Descartes
Innate Idea - An innate
idea is an idea that is present in the mind at birth. Descartes believed that
inborn in our minds are certain mathematical
ideas (such as the ideas of geometrical shapes), metaphysical ideas (such as the idea of God and of essences), and eternal truths (such as the truth that
something cannot come from nothing). These innate ideas play a central role in
his theory of knowledge.
Substance - According
to the Scholastics, a substance is the most basic unit of existence. Descartes
agreed, but he reduced the types of substances in the world from an innumerable
mass to only three—body, mind, and God
(a variation on the substance of mind).
Corporeal
substance
Nemo
extensio in longum, latum et profundum, substantiae corporea naturam constituit
(extension in length, breadth, and thickness constitutes the nature of
corporeal substance). (Principles of Philosophy, Book I).
I observed that nothing at all belonged to the
nature of essence of body except that it was a thing with length and breadth
and depth, admitting of various shapes and various motions. I found also that
its shapes and motions were only modes, which no power could make to
exist apart from it; and on the other hand that colours, odours, savours and
the rest of such things, were merely sensations existing in my thought and
differing no less from bodies than pain differs from the shape and motion of
the instrument which inflicts it.
Mode - According
to Descartes a mode, is a determinate way of being a principal attribute. All
modes of body are determinate ways of being extended. Examples of modes of body
would include squareness, being two inches by two inches by two inches, being unified.
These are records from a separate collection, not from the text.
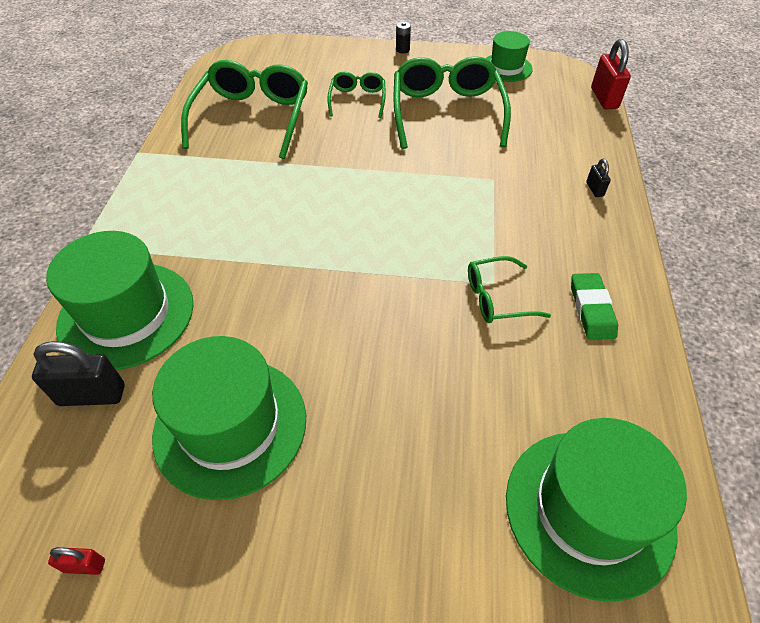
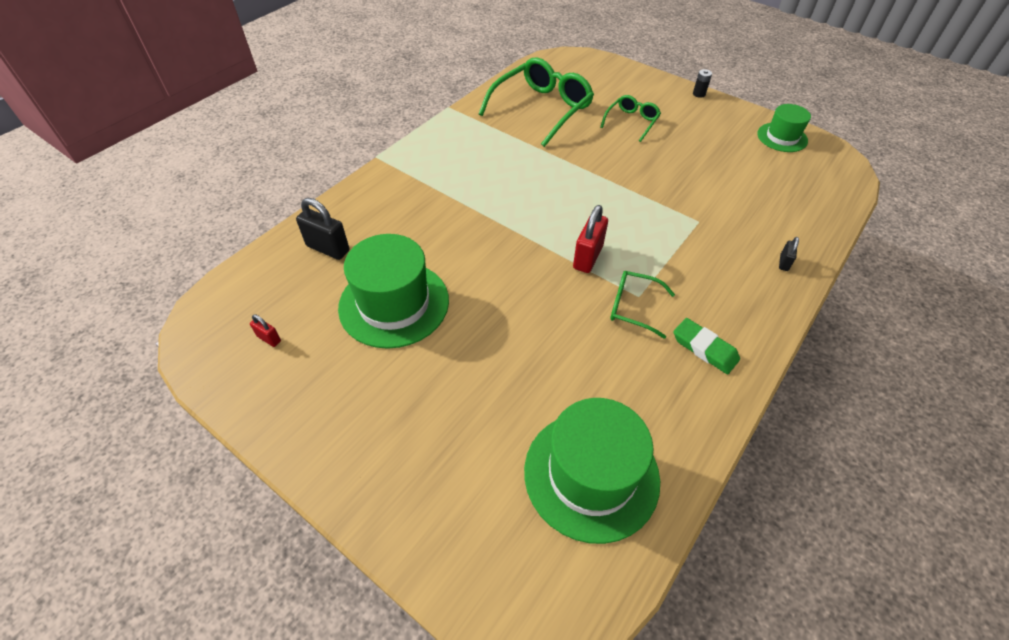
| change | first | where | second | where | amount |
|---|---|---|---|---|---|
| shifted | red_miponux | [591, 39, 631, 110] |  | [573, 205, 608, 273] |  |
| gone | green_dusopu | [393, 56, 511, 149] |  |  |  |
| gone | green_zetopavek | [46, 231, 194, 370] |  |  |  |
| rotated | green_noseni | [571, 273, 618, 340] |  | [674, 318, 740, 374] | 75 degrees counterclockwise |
All modes of mind are determinate ways of being thought, e.g. imagining a
unicorn, believing I will have steak for dinner tonight, wishing you would go
away.
Secondary Qualities - Secondary
qualities include the qualities of color,
odor, smell, taste, heat, cold, pain, pleasure. According to Descartes,
there is nothing in the world corresponding to our ideas of these qualities.
What we see as "red", for instance, is really just a colorless
arrangement of corpuscles, which, by their particular size, shape, and motion,
have the power to produce in us the sensation of redness.